Exercise prompt ▸ Use the entries below and reproduce exactly the lines from the one containing "line: (787, 911) -> (1049, 1311), removed" down to the one containing "line: (533, 1276)", both of them included.

Extracted material ▸
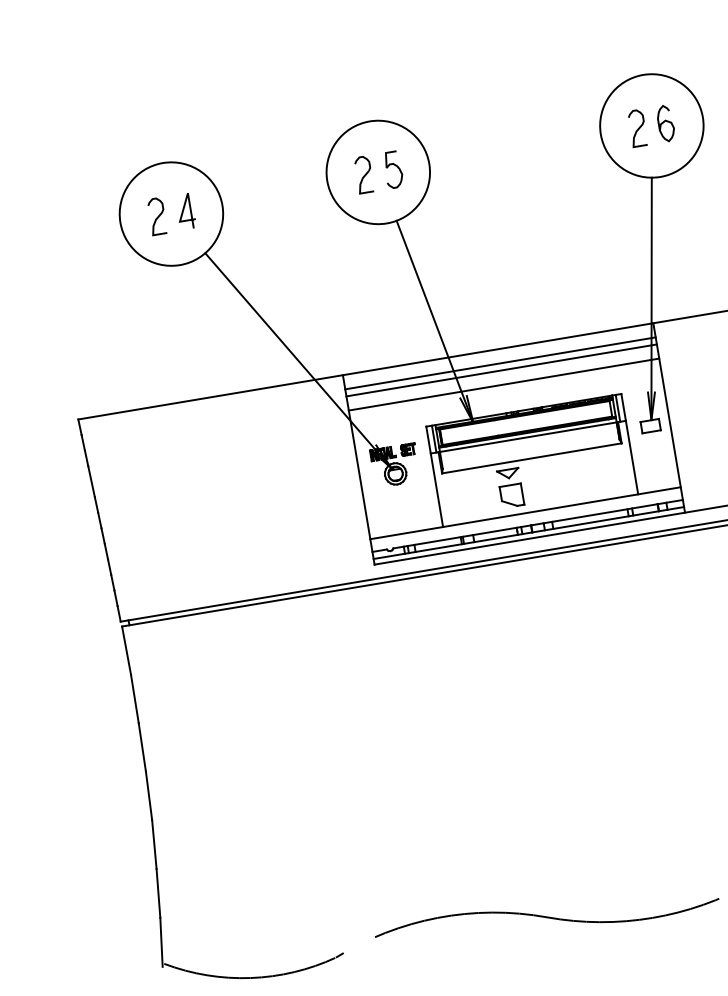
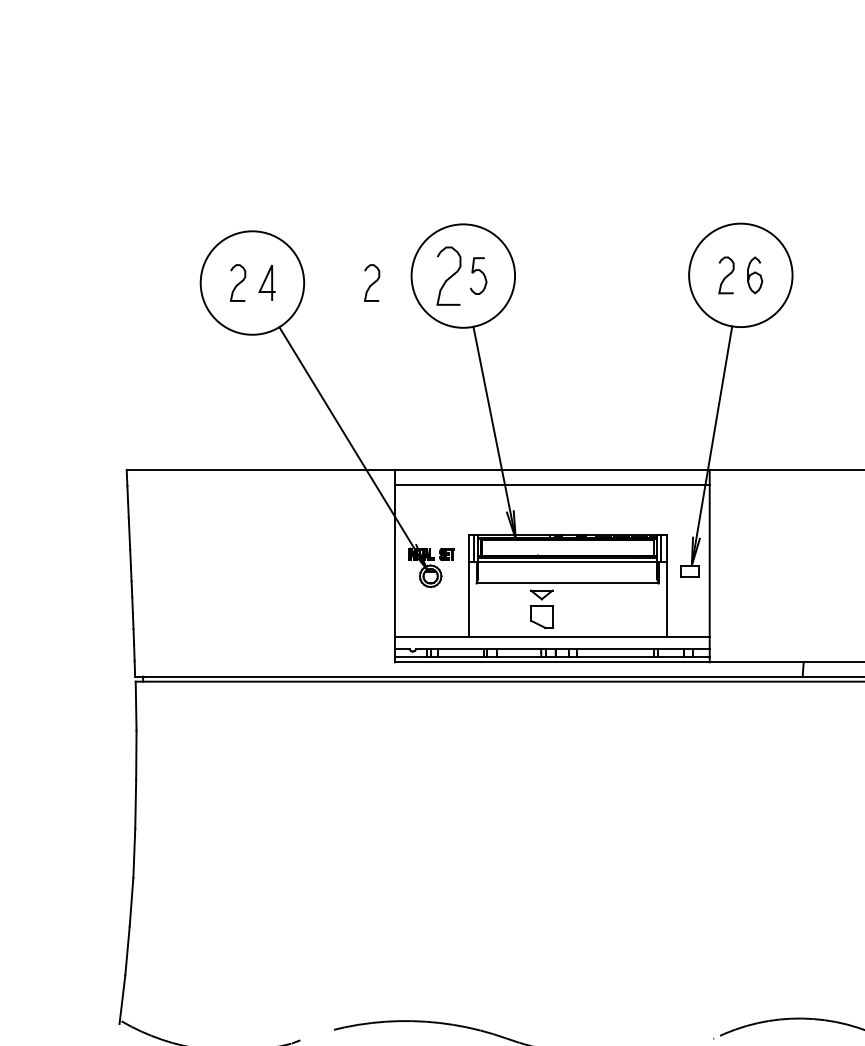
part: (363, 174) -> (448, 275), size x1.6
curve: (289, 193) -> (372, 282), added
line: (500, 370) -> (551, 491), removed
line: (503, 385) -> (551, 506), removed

...

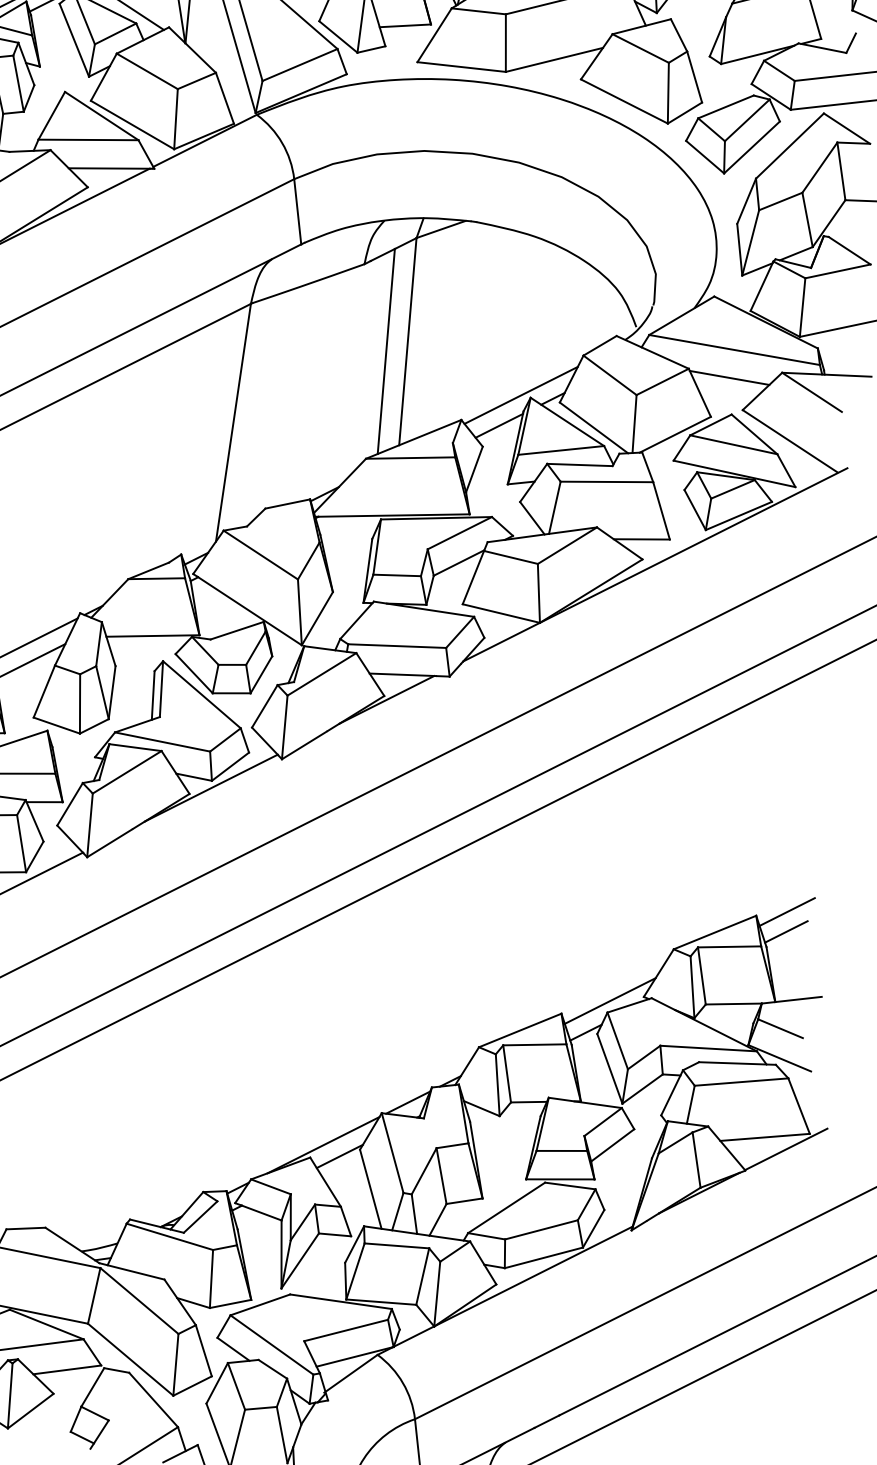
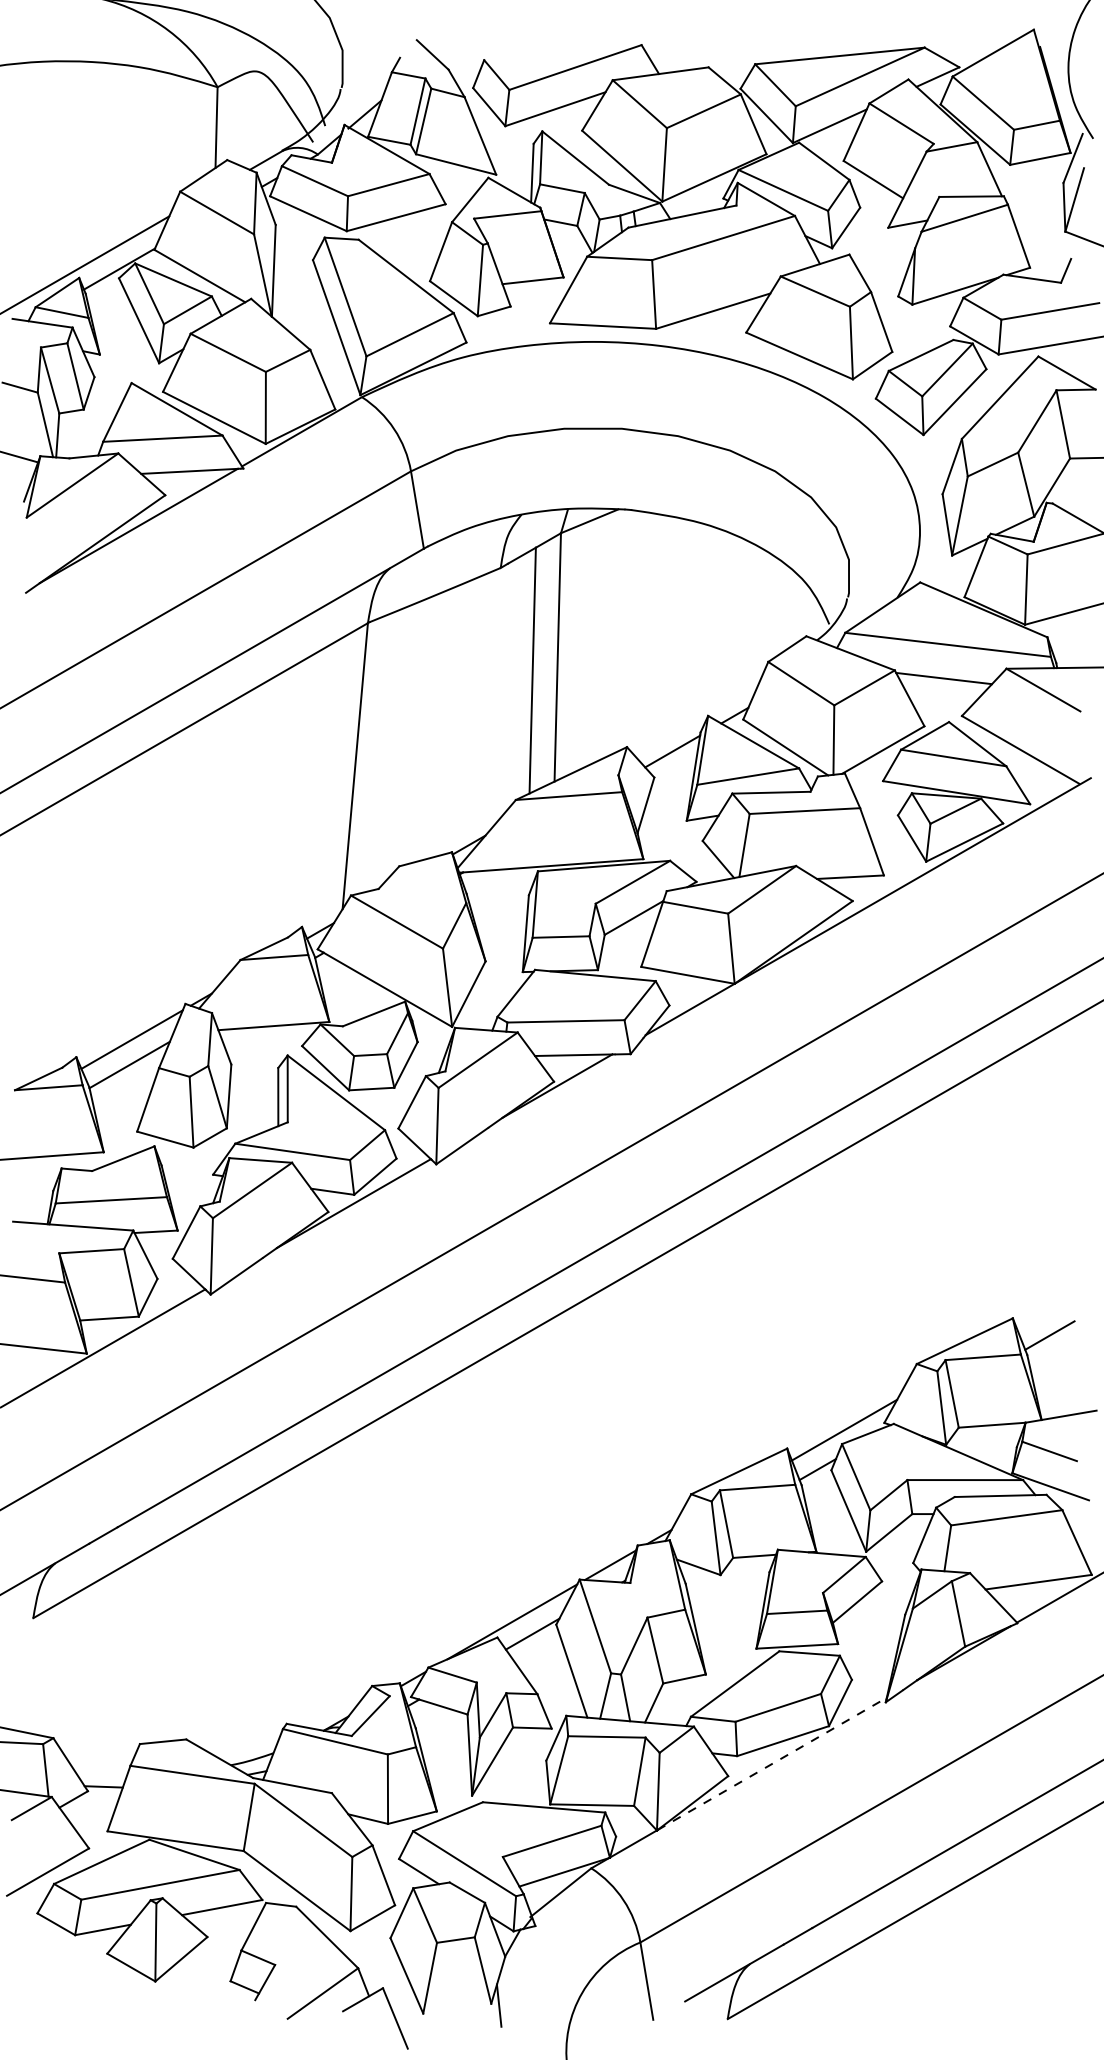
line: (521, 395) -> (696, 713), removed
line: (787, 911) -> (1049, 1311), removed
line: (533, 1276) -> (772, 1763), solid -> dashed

Finished task ▸
line: (787, 911) -> (1049, 1311), removed
line: (533, 1276) -> (772, 1763), solid -> dashed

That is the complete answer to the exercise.